Manchester Sound: The Massacre
On a muggy evening in central Manchester, I found myself in the uncomfortable position of confronting the ghosts of my past. And I’m sure I wasn’t the only one experiencing unnerving flashbacks to a time when acid house, poppers and day-glow were part of everyday life.
I have the Library Theatre to thank for the trip down memory lane, although I’m not entirely sure that ‘thank’ is the right word. With my 40th birthday on the horizon, it wasn’t altogether pleasant to be reminded of a younger self to whom mortgages and early nights were unthinkable prospects. But the company’s new production, Manchester Sound: The Massacre, wasn’t intended to be easy viewing.
Thinking of it now, it seems appropriate that, in a play awash with apparitions from a previous century, the audience should be forced to relive their former lives. As the first strains of late 80s/early 90s house and dance music filled the air, wry smiles of recognition spread over numerous faces. An ingenious use of ‘smell-o-vision’ also helped to evoke the heady days of Madchester, when a combination of clothes, clubs and drugs defined our city to the watching world.
The Library Theatre has taken a bold step in its last large-scale, site-specific show before it moves to its new HOME on First Street in a couple of years’ time – not least because the audience is expected to stay on its feet the whole time, clambering up and down stairs and embarking on a magical mystery tour of the Northern Quarter. But the subject matter required the largest leap of faith: Polly Wiseman’s play juxtaposes the Peterloo Massacre of 1819 with the Manchester of 1989.
Now, I don’t know about you, but I couldn’t immediately conjure any discernible link between a bloody dispersal of a peaceful rally comprising men, women and children seeking political and social reform with a bunch of teenage fun-lovers searching for the next high. The answer will be in the play, I thought. And was it? No, not so much.
OK, so I can sort of see what Wiseman was trying to do. If you look hard enough, there are parallels between the autocratic Tory societies of 1819 and 1989 and it’s certainly true that Manchester has long been associated with revolution and reaction. But if Wiseman wanted us to come away lamenting the lack of political activism in the 20th century, she failed. If anything, the play served to belittle the actions and aspirations of the 60,000 people who gathered at St Peter’s Fields – and were cut down by troops under the authority of local magistrates.
It’s not often I wish I could be nicer about a production with a central fatal flaw but, in this case, I really, really want to say positive things. For one, the staging was magnificent. Paul Jepson’s direction and Amanda Stoodley’s design were superb and, unlike some promenade performances I’ve been to, the cast and crew shepherded the audience around and about flawlessly. And there can be no doubting the authenticity of the set design. My god, it was eerie walking into that club scene at the start. Down to the striped pillars and raised-DJ stage, I could have been back in The Haçienda (or Haç as it used to be called by regulars), wearing those teeny-tiny black hot-pants that I can barely get over my ankles in 2013.
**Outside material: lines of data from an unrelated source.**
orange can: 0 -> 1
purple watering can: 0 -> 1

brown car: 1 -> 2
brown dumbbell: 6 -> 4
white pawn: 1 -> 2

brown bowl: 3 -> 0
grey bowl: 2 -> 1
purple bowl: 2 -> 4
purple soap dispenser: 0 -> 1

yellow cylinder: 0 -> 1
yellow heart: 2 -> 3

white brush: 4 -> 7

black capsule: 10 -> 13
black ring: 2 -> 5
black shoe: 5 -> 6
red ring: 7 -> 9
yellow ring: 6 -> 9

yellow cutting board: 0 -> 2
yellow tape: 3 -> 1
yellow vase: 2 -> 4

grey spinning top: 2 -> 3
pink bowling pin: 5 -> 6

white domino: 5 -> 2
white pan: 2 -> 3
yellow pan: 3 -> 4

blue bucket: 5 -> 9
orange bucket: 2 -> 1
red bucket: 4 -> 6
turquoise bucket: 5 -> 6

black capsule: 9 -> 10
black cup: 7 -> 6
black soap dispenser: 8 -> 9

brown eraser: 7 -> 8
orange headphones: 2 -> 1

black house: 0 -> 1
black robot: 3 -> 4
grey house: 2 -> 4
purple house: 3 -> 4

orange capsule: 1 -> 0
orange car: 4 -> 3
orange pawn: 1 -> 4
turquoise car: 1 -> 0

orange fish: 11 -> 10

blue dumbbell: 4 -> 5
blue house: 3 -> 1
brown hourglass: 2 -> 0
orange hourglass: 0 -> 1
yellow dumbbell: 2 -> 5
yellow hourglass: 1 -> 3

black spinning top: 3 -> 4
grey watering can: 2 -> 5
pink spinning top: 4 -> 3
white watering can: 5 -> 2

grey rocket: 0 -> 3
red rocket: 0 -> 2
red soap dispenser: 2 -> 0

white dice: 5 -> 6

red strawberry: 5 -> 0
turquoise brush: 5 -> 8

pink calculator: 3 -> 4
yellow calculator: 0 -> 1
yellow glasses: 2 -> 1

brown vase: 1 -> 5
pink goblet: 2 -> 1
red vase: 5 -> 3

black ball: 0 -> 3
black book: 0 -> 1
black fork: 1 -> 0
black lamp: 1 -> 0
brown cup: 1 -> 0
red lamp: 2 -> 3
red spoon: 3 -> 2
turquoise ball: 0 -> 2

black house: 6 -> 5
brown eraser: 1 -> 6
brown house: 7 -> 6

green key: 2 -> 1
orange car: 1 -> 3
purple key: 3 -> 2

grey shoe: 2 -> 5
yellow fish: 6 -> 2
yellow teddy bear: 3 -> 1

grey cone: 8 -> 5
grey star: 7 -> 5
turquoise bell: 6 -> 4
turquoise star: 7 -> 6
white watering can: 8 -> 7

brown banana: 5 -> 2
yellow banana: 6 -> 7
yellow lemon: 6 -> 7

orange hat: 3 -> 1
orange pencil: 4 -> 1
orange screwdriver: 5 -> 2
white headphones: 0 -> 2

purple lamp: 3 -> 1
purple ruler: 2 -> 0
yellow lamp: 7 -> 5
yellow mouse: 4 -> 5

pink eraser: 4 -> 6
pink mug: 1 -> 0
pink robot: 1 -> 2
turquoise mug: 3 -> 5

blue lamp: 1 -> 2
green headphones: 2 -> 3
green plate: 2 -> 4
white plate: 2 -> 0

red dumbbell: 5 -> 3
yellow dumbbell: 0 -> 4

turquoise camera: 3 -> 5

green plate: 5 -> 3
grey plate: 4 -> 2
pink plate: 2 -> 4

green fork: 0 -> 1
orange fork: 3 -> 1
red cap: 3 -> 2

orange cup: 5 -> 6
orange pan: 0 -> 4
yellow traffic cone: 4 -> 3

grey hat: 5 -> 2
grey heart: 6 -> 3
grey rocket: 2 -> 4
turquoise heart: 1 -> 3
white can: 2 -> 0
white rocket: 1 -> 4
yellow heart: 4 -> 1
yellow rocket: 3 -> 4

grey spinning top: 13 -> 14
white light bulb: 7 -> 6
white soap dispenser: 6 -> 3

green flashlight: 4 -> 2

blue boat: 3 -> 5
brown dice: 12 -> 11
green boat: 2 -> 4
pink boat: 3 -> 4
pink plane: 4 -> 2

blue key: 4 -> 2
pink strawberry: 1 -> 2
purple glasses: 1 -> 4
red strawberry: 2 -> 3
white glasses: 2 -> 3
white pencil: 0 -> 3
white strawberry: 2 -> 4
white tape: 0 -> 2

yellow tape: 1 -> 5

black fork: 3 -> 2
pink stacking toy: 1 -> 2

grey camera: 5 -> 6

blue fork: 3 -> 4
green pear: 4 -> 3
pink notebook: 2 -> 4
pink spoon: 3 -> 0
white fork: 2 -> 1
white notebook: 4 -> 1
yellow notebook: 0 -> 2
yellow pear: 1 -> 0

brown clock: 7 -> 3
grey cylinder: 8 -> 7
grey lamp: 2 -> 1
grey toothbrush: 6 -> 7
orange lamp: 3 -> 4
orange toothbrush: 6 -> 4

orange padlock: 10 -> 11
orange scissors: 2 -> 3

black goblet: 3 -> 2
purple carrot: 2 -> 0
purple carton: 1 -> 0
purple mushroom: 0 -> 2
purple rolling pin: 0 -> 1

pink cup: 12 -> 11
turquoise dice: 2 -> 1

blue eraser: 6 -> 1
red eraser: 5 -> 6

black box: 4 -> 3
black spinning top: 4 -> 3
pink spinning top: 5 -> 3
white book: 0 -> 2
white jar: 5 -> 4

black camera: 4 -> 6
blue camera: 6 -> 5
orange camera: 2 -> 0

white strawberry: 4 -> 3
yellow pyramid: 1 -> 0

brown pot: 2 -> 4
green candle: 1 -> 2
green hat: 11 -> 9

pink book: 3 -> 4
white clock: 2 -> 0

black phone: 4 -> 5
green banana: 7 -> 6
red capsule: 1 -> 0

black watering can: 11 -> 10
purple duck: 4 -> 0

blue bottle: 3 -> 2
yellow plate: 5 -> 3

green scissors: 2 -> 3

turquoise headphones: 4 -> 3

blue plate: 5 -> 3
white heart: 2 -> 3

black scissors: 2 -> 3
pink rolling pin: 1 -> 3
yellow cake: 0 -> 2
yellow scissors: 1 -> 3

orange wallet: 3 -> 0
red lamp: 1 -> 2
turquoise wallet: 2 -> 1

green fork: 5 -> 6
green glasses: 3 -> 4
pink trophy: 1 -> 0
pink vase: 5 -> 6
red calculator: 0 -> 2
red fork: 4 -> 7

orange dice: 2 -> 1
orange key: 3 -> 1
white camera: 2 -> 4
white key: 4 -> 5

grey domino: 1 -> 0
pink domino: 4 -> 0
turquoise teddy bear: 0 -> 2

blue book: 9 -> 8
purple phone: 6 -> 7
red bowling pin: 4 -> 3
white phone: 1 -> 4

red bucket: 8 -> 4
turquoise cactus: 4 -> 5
And the acting. The acting was dead good. Not one bad apple in the cart. And these actors were required to jump between centuries, no easy feat in an immersive theatre experience where the audience is literally in your face. It was down to their combined talents and the uncannily accurate set that I began to feel very, very old. I was reminded of a line from the TV show Miranda when the central character has a job as an office temp. A couple of PR-type girls are spouting nonsensical business terms fluff at her and they clearly think she’s too old to be cool and understand.
Miranda: “You know, you’re just a bit younger. So what? What year were you born?”
Miranda: “But that’s only just happened!”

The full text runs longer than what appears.